My name is Matthew and my wife has PCOS. She started a website or blog........I don't know which.......about her PCOS treatment. She had me post on her deal about my perspective. We were both surprised at the response we've gotten. Especially were we surprised to see the feed back my post received. My wife thought I should have my own site to talk more about my experiences with PCOS from a man's point of view. She just set this up for me, threw the laptop in my lap and told me to start typing. So I am. I'm no doctor or expert in PCOS. I do think I'm an expert on being married to my wife, though she may have other thoughts on that. My hope is that by sharing what we've been through, and how we've adapted, we can possibly help others that live with PCOS. At the very least I hope that if anyone reads either one of our blogs they can feel like they are not alone. We've all more than likely been to doctors. Medically, most of us have been given technical information. But anyone that doesn't have PCOS, or isn't living with someone who has it, can't really understand what it all means in the trenches of every day life. My wife tells me I can be a bit of a preachy lecturer......and long winded. So I'd like to say in advance, please forgive me.
Here's a little bit about me in a nutshell. I'm a roofer. I'm rocking on almost twenty years of roofing. We've been married since April 1st, 2000. Yep, April fools day. Jackie, my wife, wasn't properly diagnosed with PCOS until maybe halfway into our marriage. That didn't change the symptoms any but a proper diagnosis is a big relief all the same. I'm sure anyone reading this would agree, knowing there is a real medical condition involved can make a big difference emotionally. It makes PCOS the enemy, not each other. We don't have any children. We do have two very spoiled house cats.

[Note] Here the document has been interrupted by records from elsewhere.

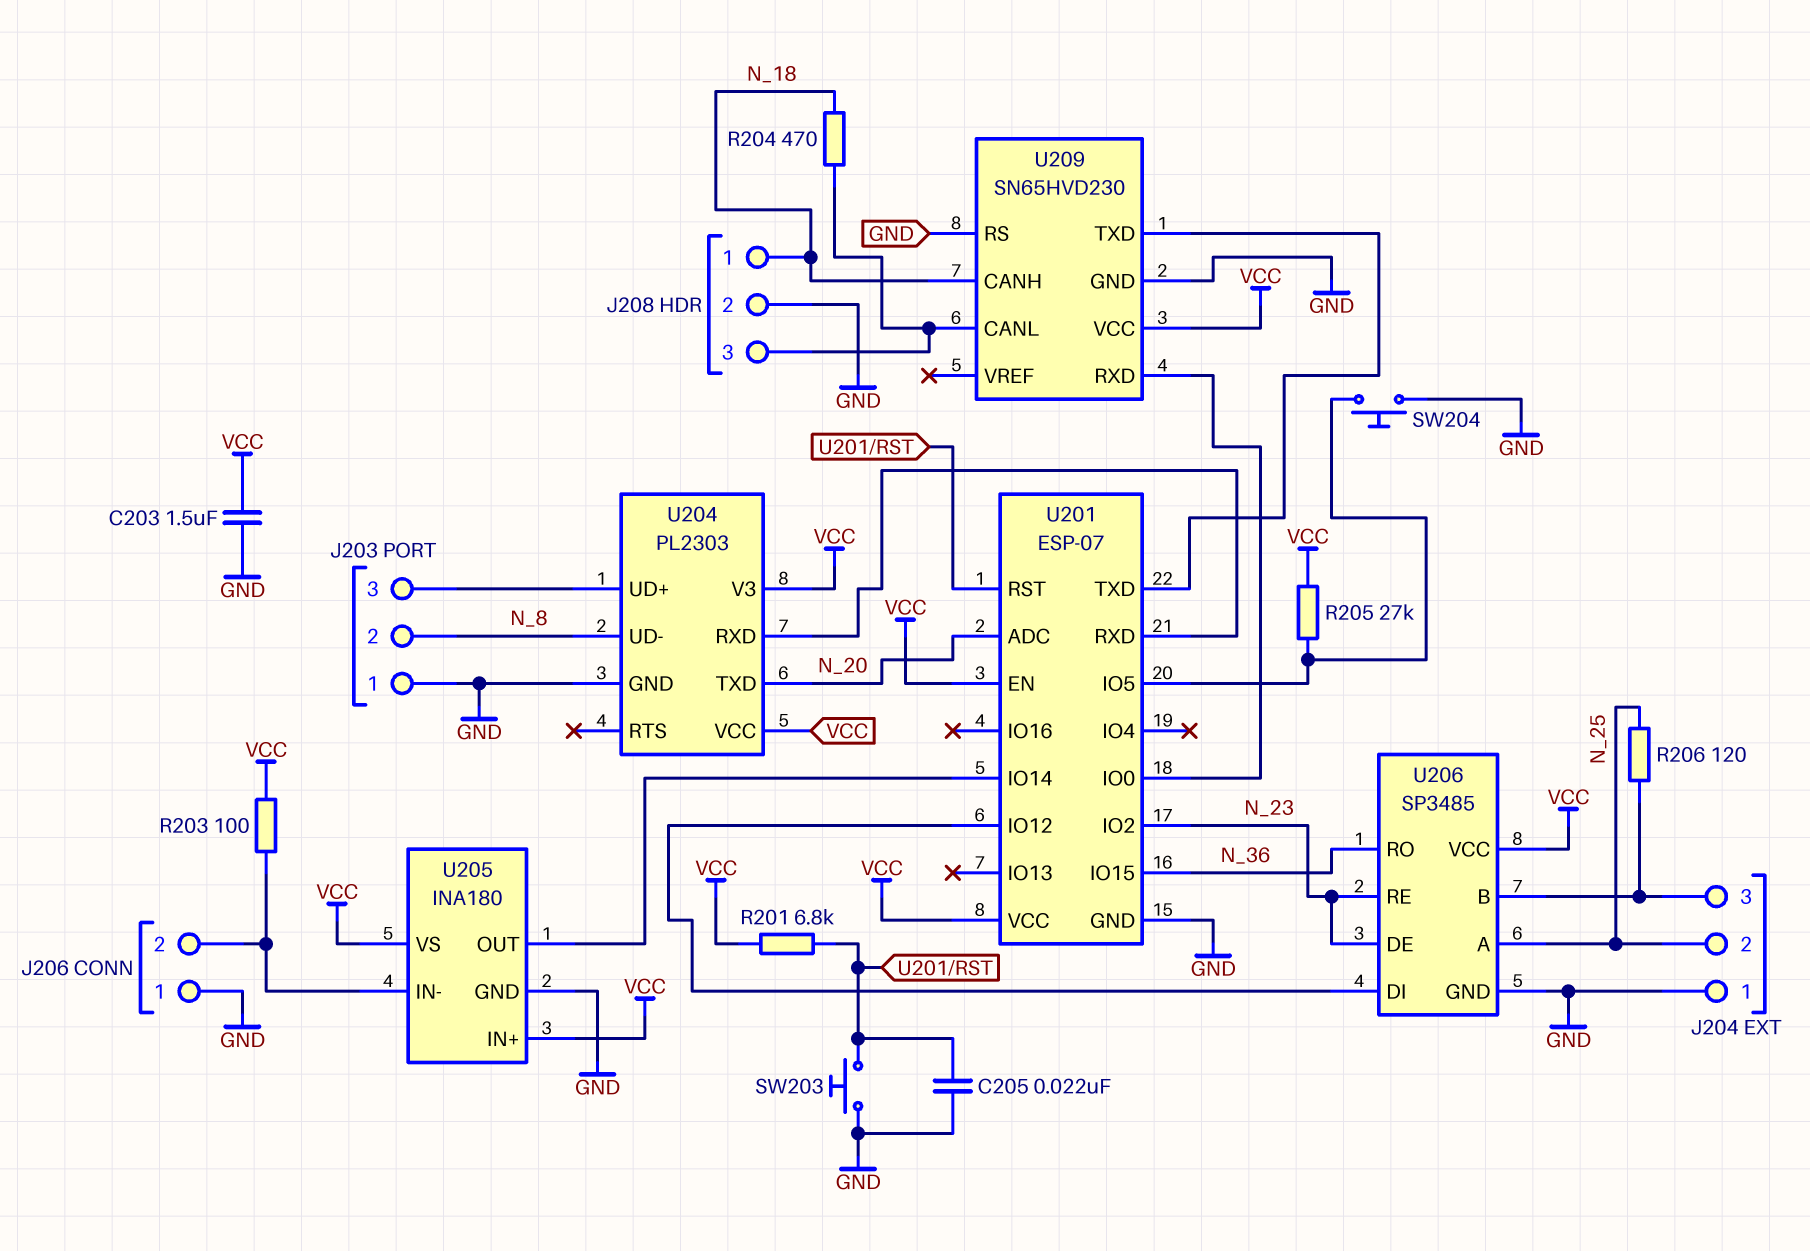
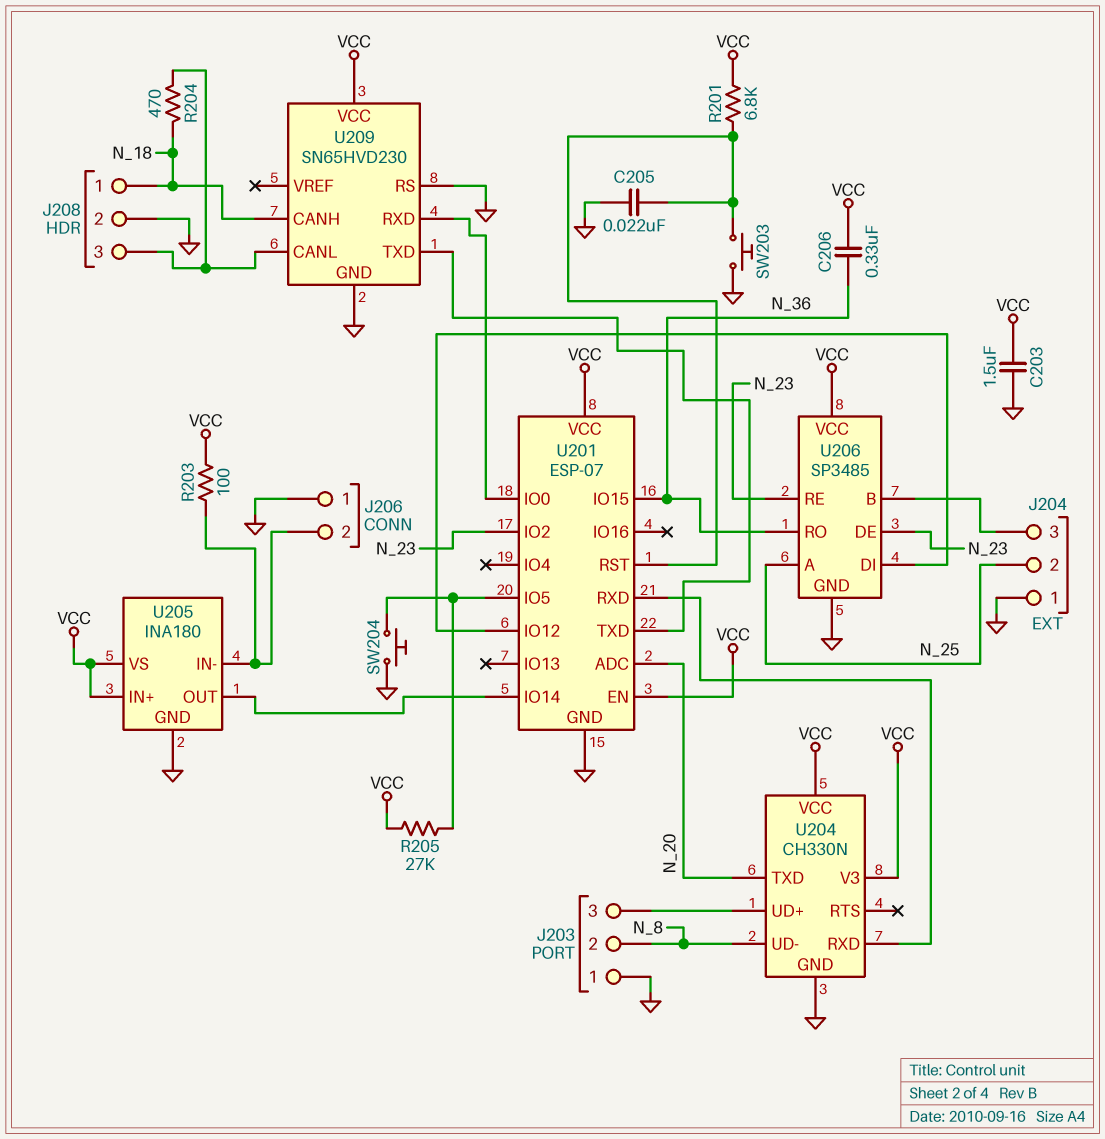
C206: none -> 330nF (N_36, VCC)
R206: 120 (J204/3, N_25) -> none
U204: PL2303 -> CH330N

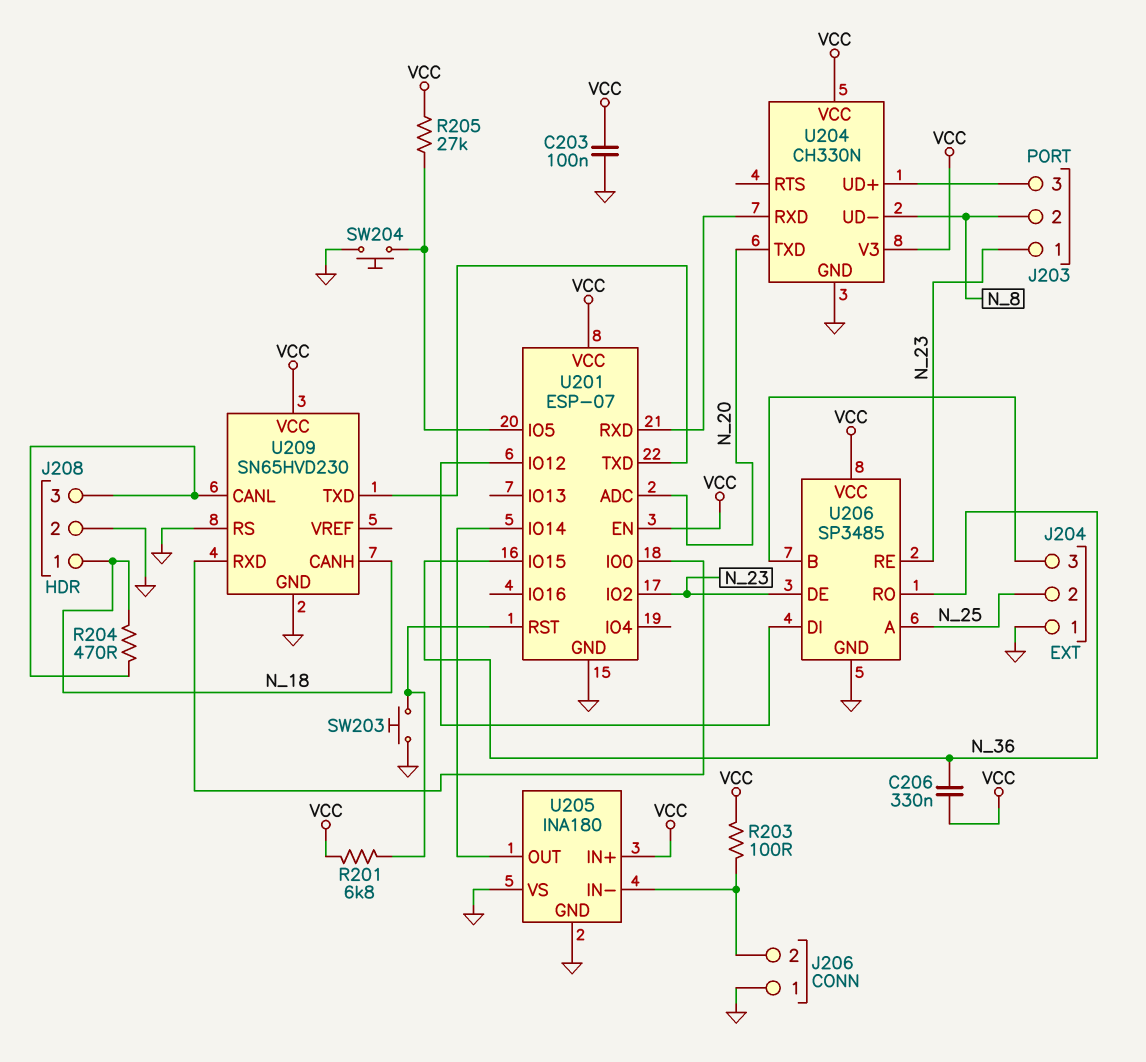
C203: 1.5uF (GND, VCC) -> 100nF (GND, VCC)
C205: 22nF (GND, U201/RST) -> none
J203 pin 1: GND -> N_23
U205 pin VS: VCC -> GND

I'm somewhat of a "tough guy". That sounds dumb I know, but I can't think of a better way to put it. I can be willful, at times even pig headed. I've always been a mind over matter type guy, a suck it up butter cup guy. I push myself to unreasonable limits physically, mentally, and emotionally. I don't think of myself as a macho man. More like a throw back to my grandfather's bread, though not as tough. I'm not all that sensitive or emotional. I was 23, almost 24, when we got married. Jackie fell in love with me for all these things, or maybe despite all these things. Either way, once we were married and the symptoms of her PCOS became more and more a part of our relationship, these aspects of my personality made things challenging. We both had to adapt. Marriage is hard enough in the beginning for everyone to adjust to. I believe couples dealing with PCOS have an even greater challenge. Needless to say I had to be more sensitive, more patient, more yielding with my wife that I was with myself. That is still a work in progress. The main thing is we've been in this together from the beginning, and we'll be in this together until we're both old and grey........or she kills me.
So, the purpose of my blog, and her's, is to share what we've learned together. Through many trials and hardships, with successes and failures along the way, my wife and I have been able to have a happy marriage. I am opinionated and have a lot of advice for any couple dealing with PCOS. From practical mundane things to more serious almost philosophical thing. I'm sure my perspective and opinions may not be for everyone, there's no one size fits all manual. If anything I say on this blog offends anyone, I'm sorry. Like I said in the beginning, I only want to share my experiences on the chance that it may prove helpful to anyone going through similar circumstances as myself. If nothing else some people might like knowing there are others out there who can appreciate what they're going through, myself included.
I'll try to be diligent about posting on this site. I'll also do my best to respond to comments promptly. In the end I am only a roofer.....not really a blogging, internet guy.